Initialize AuTest port queue concurrently #12291

JosiahWI · 2025-06-14T13:36:10Z

On WSL, this change reduces the runtime for the AuTest setup from prohibitive to annoying. Most developers are not using WSL and could possibly see a performance degradation with this change.

Opening a connection to a host port is a very slow operation on WSL: 0.5s * 1000 ports = 500s opening ports, not accounting for other overhead. In my PoC script, it took 20 seconds after this change - more than I hoped. I think this is due to not being able to set a 0.5 second timeout with the async socket interface like we do with the synchronous one. The actual change in this patch takes more than 20 seconds but is still sub-minute on my system.

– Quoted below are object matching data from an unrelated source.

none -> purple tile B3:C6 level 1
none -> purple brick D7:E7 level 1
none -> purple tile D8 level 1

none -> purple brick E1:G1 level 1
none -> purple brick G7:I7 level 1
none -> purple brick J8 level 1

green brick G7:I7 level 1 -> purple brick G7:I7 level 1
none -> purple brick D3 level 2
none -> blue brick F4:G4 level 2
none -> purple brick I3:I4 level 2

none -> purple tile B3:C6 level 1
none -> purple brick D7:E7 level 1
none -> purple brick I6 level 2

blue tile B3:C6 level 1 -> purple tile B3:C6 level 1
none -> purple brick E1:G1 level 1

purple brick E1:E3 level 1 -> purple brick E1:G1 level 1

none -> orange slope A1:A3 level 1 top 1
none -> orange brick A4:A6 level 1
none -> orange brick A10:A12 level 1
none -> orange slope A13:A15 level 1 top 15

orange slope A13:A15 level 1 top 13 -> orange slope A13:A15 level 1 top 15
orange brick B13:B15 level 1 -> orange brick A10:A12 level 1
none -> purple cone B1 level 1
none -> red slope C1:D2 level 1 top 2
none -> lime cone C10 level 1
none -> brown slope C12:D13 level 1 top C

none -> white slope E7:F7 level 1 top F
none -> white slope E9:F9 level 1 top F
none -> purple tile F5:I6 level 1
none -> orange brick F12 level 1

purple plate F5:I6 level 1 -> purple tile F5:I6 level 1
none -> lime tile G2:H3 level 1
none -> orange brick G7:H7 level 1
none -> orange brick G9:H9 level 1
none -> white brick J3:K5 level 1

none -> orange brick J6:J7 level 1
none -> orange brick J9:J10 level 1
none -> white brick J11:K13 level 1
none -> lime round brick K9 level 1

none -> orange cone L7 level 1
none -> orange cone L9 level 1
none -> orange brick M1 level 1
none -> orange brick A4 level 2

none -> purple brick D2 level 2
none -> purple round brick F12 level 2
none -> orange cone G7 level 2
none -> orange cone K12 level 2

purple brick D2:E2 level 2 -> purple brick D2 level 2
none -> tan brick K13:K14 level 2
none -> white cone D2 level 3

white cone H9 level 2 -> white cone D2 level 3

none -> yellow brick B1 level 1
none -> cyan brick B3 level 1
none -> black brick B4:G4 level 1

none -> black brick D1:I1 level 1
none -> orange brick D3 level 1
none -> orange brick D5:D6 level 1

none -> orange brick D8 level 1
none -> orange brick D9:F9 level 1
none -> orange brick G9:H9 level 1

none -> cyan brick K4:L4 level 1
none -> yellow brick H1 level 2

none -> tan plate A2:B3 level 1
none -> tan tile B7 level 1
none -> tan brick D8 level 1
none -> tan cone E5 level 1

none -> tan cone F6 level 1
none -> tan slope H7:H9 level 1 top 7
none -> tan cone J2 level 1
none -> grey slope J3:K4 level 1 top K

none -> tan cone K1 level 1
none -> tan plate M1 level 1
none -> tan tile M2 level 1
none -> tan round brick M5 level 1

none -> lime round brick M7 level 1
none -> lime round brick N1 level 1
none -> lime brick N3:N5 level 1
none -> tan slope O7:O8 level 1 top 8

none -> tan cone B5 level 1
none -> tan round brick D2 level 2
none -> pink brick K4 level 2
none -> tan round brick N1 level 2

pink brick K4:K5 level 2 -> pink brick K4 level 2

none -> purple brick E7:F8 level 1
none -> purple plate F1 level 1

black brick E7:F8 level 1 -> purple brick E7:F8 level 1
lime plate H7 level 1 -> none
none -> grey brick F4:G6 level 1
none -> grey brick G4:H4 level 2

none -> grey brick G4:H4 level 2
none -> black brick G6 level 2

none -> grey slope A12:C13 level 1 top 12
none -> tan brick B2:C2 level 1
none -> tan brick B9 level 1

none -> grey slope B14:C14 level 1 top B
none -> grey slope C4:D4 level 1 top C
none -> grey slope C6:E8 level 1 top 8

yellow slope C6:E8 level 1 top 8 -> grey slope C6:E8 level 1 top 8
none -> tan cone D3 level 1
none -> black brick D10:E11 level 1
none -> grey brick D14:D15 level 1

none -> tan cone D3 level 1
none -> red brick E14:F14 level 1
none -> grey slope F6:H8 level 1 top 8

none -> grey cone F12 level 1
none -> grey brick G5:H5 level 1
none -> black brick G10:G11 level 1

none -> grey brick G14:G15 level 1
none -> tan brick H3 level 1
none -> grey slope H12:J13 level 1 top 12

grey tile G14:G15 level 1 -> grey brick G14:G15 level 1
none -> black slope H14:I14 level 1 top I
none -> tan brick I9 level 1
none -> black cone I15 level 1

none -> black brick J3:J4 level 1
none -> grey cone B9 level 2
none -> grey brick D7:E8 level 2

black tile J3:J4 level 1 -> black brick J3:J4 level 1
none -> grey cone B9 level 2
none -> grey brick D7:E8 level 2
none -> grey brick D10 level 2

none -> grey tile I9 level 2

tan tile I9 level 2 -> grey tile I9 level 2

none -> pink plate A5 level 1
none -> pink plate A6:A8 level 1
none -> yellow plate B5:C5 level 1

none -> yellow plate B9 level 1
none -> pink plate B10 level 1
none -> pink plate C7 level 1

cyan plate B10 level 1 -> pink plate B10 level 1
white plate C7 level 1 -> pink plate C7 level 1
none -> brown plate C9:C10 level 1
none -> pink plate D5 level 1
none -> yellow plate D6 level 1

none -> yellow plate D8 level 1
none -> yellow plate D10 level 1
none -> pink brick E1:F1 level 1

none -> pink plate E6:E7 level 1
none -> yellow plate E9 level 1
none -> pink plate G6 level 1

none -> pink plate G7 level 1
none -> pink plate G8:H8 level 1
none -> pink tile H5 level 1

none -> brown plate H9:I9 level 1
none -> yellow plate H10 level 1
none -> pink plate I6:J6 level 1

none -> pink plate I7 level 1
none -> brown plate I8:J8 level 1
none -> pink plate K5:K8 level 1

This needs testing to see how it performs in typical dev environments before it can be considered for merging.

On WSL, this change reduces the runtime for the AuTest setup from prohibitive (hours) to annoying (< 1 minute). Most developers are not using WSL, and could possibly see a performance degredation with this change. This needs testing to see how it performs in typical dev environments before it can be considered for merging.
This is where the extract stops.